General information
- Location: 9720 West Illinois Route 161 Fairview Heights, Illinois
- Coordinates: 38°35′37″N 90°02′52″W﻿ / ﻿38.593617°N 90.047835°W
- Owner: Bi-State Development
- Operator: Metro Transit
- Platforms: 1 island platform
- Tracks: 2
- Bus stands: 7
- Connections: MetroBus Illinois: 01, 06, 12, 13

Construction
- Structure type: At-grade
- Parking: 898 spaces
- Cycle facilities: Racks, MetroBikeLink Trail
- Accessible: Yes

History
- Opened: May 5, 2001

Passengers
- 2018: 1,611 daily
- Rank: 7 out of 38

Services
| Preceding station | MetroLink |  |  | Following station |
| Washington Park toward Shrewsbury–Lansdowne I-44 |  | Blue Line |  | Terminus |
| Washington Park toward Lambert Airport Terminal 1 |  | Red Line |  | Memorial Hospital toward Shiloh–Scott |

Location

= Fairview Heights station (MetroLink) =

MetroLink station in Fairview Heights, Illinois

Fairview Heights station is a light rail station on the Red and Blue lines of the St. Louis MetroLink system. This at-grade station is located on the western edge of Fairview Heights, Illinois near the intersection of St. Clair Avenue and Illinois Route 161. It is the eastern terminus of the Blue Line and has a pocket track allowing Blue Line trains to reverse directions and layover between runs.

Fairview Heights is primarily a commuter station with 898 park and ride spaces and a large MetroBus transfer.

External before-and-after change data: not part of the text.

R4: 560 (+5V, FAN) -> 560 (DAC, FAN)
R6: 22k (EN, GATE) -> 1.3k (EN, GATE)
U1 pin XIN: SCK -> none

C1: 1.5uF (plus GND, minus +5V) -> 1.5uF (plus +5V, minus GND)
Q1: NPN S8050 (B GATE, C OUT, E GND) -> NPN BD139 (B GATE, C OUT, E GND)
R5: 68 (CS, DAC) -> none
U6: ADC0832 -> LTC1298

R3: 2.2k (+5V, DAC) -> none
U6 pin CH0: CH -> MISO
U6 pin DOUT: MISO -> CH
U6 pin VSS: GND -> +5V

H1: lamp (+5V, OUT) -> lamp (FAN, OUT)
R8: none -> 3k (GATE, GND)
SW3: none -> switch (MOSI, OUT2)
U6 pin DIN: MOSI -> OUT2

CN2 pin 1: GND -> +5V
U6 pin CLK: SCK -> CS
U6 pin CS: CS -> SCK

In 2024, the area between the bus bays and MetroLink entrance was updated with vibrantly colored elements in a “Love Where You Live” theme, including large shade structures, seating, trees, planters and banners. The sixth "Transit Stop Transformation" project to be completed, it was unveiled on August 21, 2024 by Citizens for Modern Transit, AARP in St. Louis, and Metro Transit in partnership with several local agencies.

== Station layout ==
The island platform is accessed via a single ramp on its west end that connects to the bus boarding area and park and ride lot.

== Bus connections ==
The following MetroBus lines serve Fairview Heights station:

- 01 Main Street-State Street
- 06 Rosemont
- 12 O'Fallon-Fairview Heights
- 13 Caseyville

== MetroBikeLink ==
Fairview Heights is the northernmost station served by the St. Clair County Transit District's MetroBikeLink shared-use path system. This 3.5 mi section opened in 2019 and follows former CSX right-of-way and Schoenberger Creek through the hills of the Dutch Hollow area of Belleville and Fairview Heights. This section of trail connects to the other 11.5 mi of MetroBikeLink for a total of 14 mi of paved trails along MetroLink in St. Clair County, Illinois.